Episode 6: Managing Unknown Contacts (Continued)
III. Fence (Active Hands)
Hands are up, active and perhaps, somewhat of a barrier between you and the approaching person. Hands relatively high and relatively close to the body. Not extended, staggered or low. What you do with your hands may vary. Sometimes the palms may be turned outward to hep accentuate the verbal message that you want space. They may be clasped together, steepled together or maybe just moving around as you talk with your hands. Whatever you do, the hands must be held high. Why? It allows for a reduction in reaction time.
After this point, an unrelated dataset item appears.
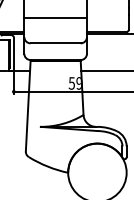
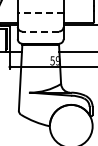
line: (55, 18) -> (40, 13), solid -> dashed
line: (55, 43) -> (40, 31), solid -> dashed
Hands held high don't have to travel as far to protect your head as hands held low do.
How to physically train managing unknown contacts
*They demonstrate some scenario training
*Expanding field of vision by pointing to the second guy once seen
Episode 7: Pre Assault Cues
It's hard to determine intention by the way people look. However, most people exhibit the same body language as they are ramping themselves up to assault. These are referred to pre assault cues. There are many of these but Craig goes over 7 primary cues.
1. Grooming Cue - Any kind of hand gesture around the head or the face.
Examples include:
-The hand moving across the brow
-Pinching the nose
-Wiping the eye
-Finger in the ear
-Pinching the cheeks
-Hand on the back of the collar
-Hand on the collar bone
Nobody can say for sure why grooming cues happen before and assault. Craig has heard a variety of explanations both psychological and physiological.
Grooming, just like any pre-assault cue is not definitive. (a person wiping sweat from their brow doesn't mean you can point a gun at them). However, they help indicate (especially when coupled with other cues) the likelihood the person has ill intentions.
2. Target Glance - When a person approaching you makes darting glances to their left, right or behind them. Any time you see someone evaluating the environment in relation to themselves and you as distance is closing you need to be concerned and wary. Often, grooming and target glancing clustered together.